Чехов повернулся и пошел все быстрее вдоль незнакомого узкого канала. Редкие фонари не разгоняли темень. Мокрые деревья касались черными ветвями чугунной ограды. Он шел в коридоре под этими ветками, придерживая разлетающиеся полы пальто. В ботинках хлюпало. Боль в сердце стала утихать и, как всегда после смягчения этой боли, появилось какое-то умиротворенное, приятное тепло в груди. И вдруг показалось, будто разгадка постоянной тоски, неудовлетворенности теперь где-то совсем близко.
Запахло гнилым деревом. Так пахнет в осенних лесах, когда уже сошли грибы. Очевидно, рядом был дровяной склад. Это был знакомый и любимый запах. Он казался странным здесь – среди высоких доходных домов, горбатых булыжных мостовых, над гранитными плитами набережных.
Из-за поворота, мотая мокрыми мордами и отбрасывая за спины пар, показались ломовые лошади. Одна подвода за другой – целый обоз. Загрохотали в ночной тишине ободья колес. Телеги были гружены тяжело – огромными плахами дров. И кони переступали медленно, упрямо влегая в хомуты, и процокивали подковами снеговую кашу на мостовой.
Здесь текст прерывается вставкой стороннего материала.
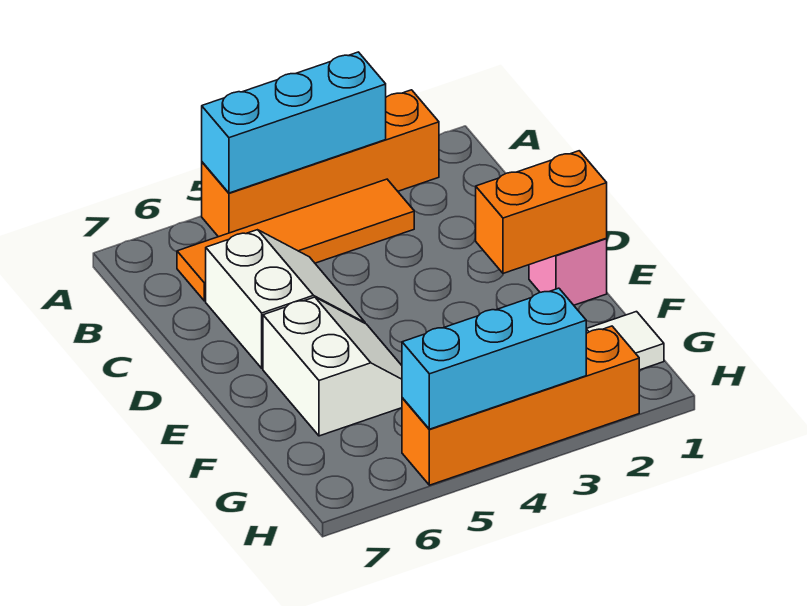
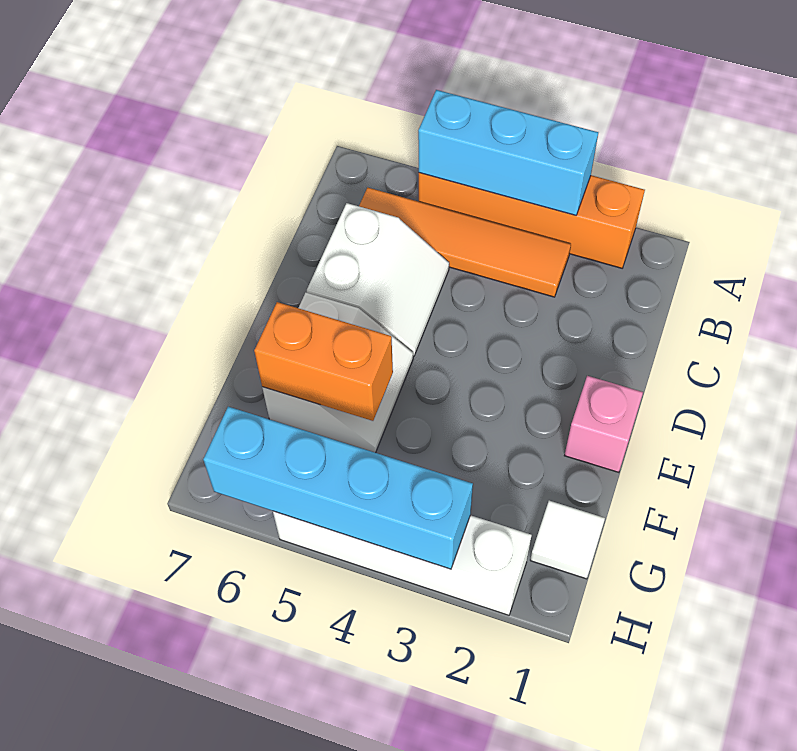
orange brick E1:E2 level 2 -> orange brick F5:F6 level 2
orange brick H2:H5 level 1 -> white brick H2:H5 level 1
cyan brick H3:H5 level 2 -> cyan brick H3:H6 level 2

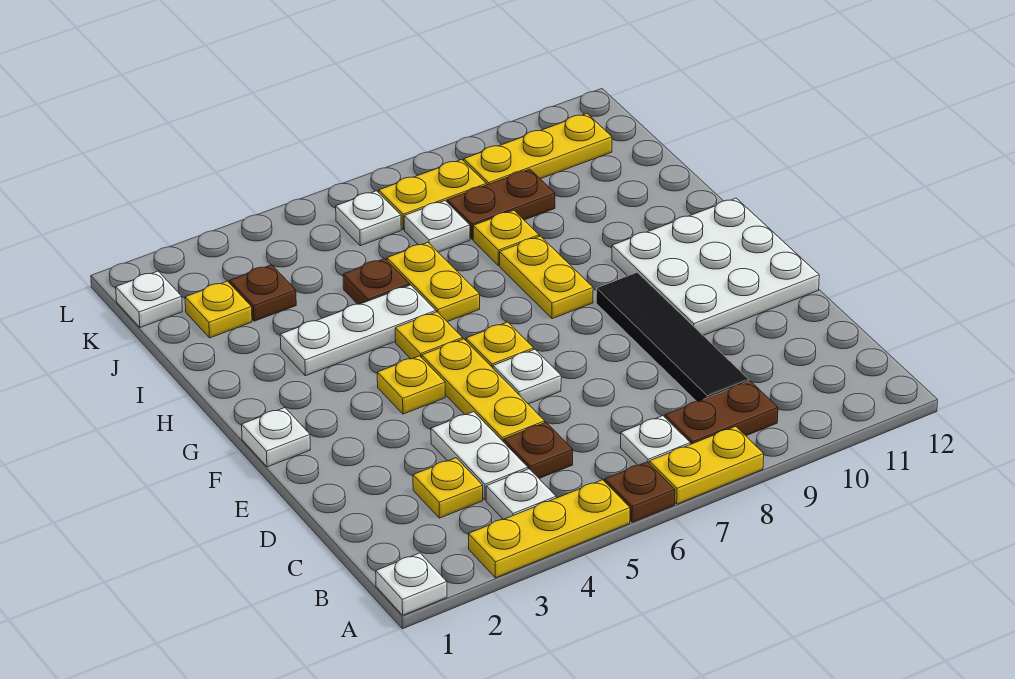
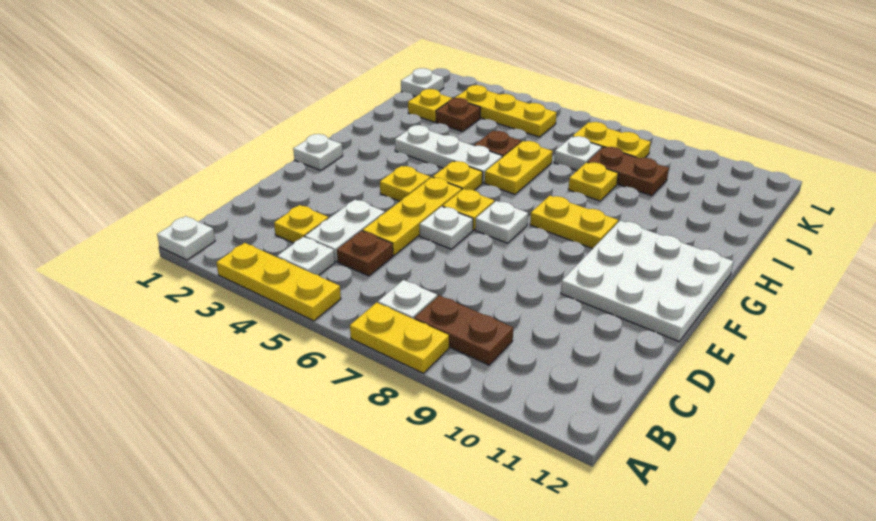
brown plate A6 level 1 -> none
black tile C9:F9 level 1 -> none
yellow plate G8:H8 level 1 -> yellow plate G8:G9 level 1
white plate K6 level 1 -> white plate F7 level 1
yellow plate K9:K11 level 1 -> yellow plate K3:K5 level 1

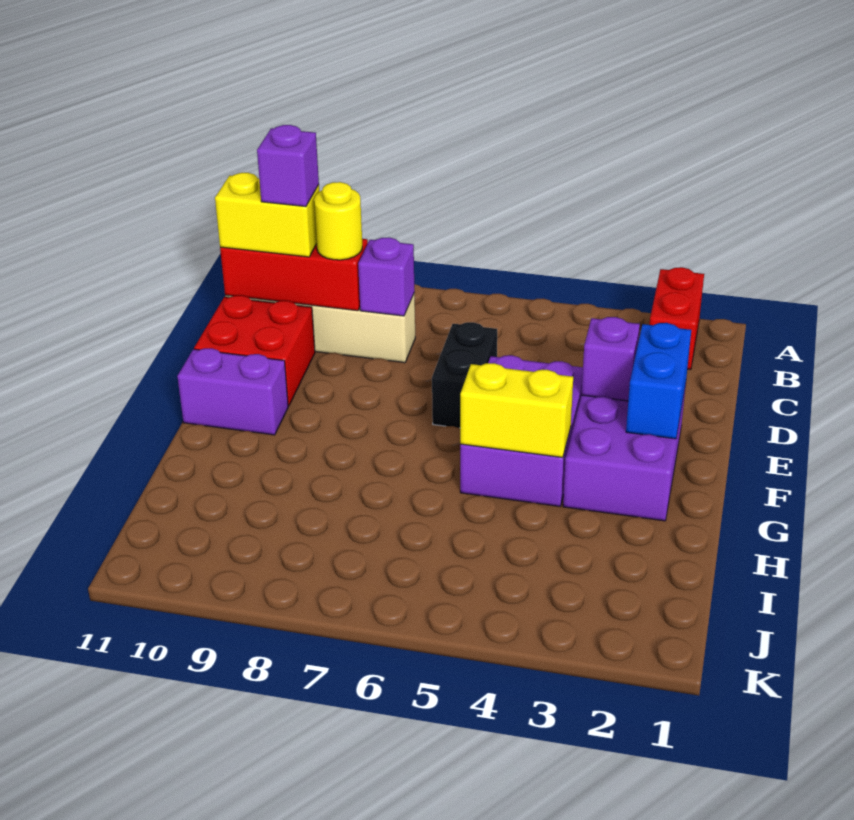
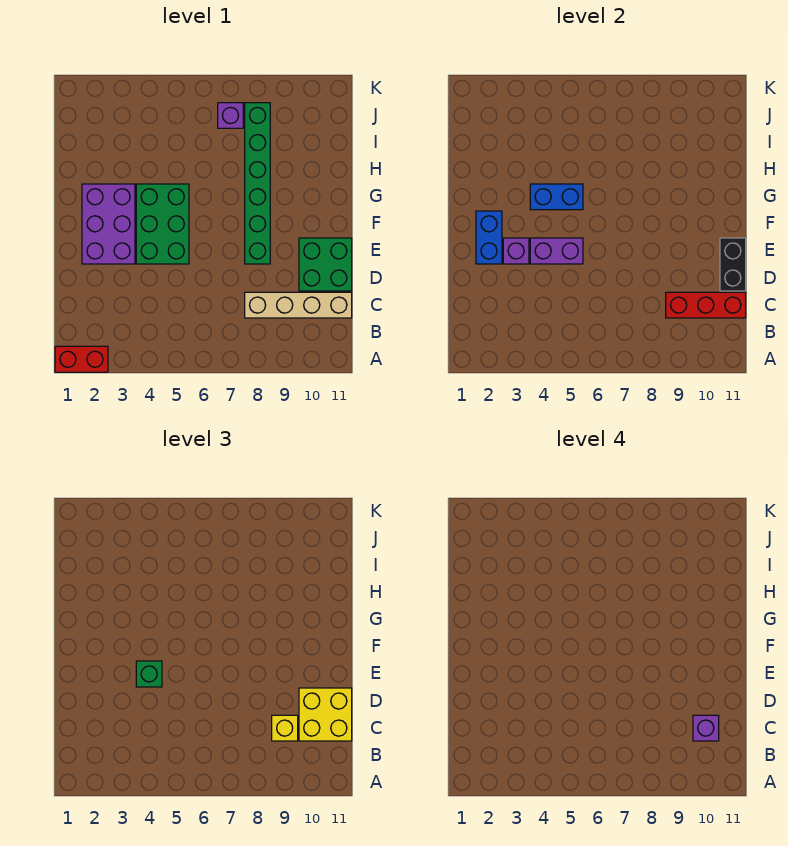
red brick A2:B2 level 1 -> red brick A1:A2 level 1
purple brick C8 level 2 -> purple brick J7 level 1
yellow round brick C9 level 3 -> yellow brick C9 level 3
yellow brick C10:C11 level 3 -> yellow brick C10:D11 level 3
black brick D6:E6 level 1 -> black brick D11:E11 level 2
red brick D10:E11 level 1 -> green brick D10:E11 level 1
purple brick E4:G5 level 1 -> green brick E4:G5 level 1
none -> green brick E4 level 3
none -> green brick E8:J8 level 1
purple brick F10:F11 level 1 -> purple brick E4:E5 level 2
yellow brick G4:G5 level 2 -> blue brick G4:G5 level 2

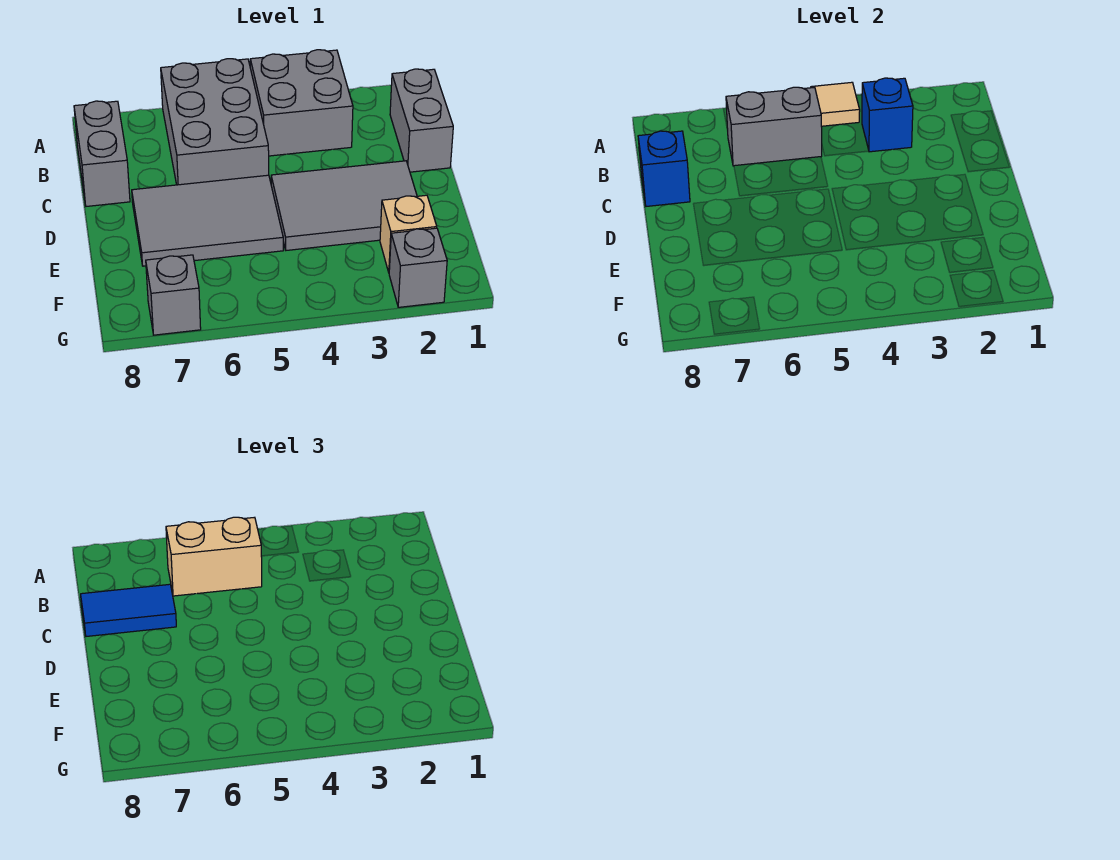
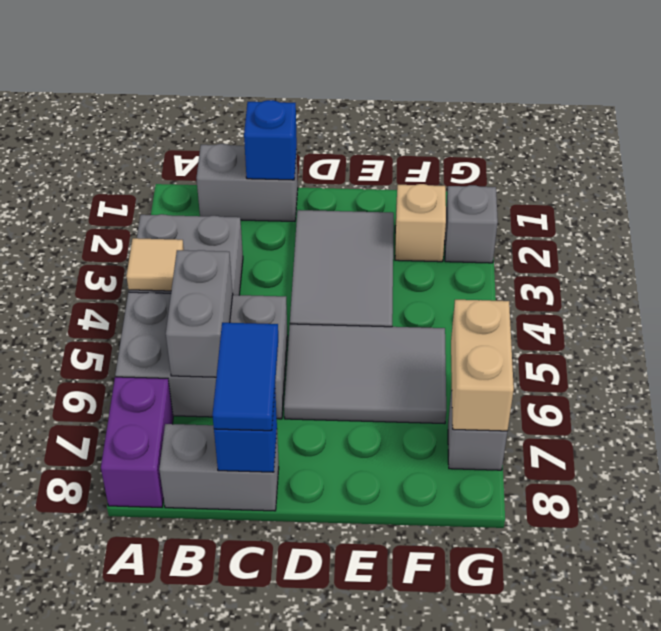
none -> purple brick A7:A8 level 1
blue brick B3 level 2 -> blue brick C1 level 2
tan brick B5:B6 level 3 -> tan brick G6:G7 level 2
grey tile D5:E7 level 1 -> grey tile D5:F6 level 1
Возницы в мешках, накинутых углом на голову, шли подле телег; молчали, волоча по грязи кнуты, и на ухабах подпихивали плечом наваленные высоко плахи. По всему судя, шли они так издалека, шли долго.
Что-то угрюмое, сдержанное и сильное было в тяжелой, усталой поступи людей и коней, в том, как они брели сквозь темень, грязь и непогоду.
Последняя подвода с хромым мужиком возле задка, гремя ведром, прокатилась мимо. Мужик привычно протянул руку к картузу.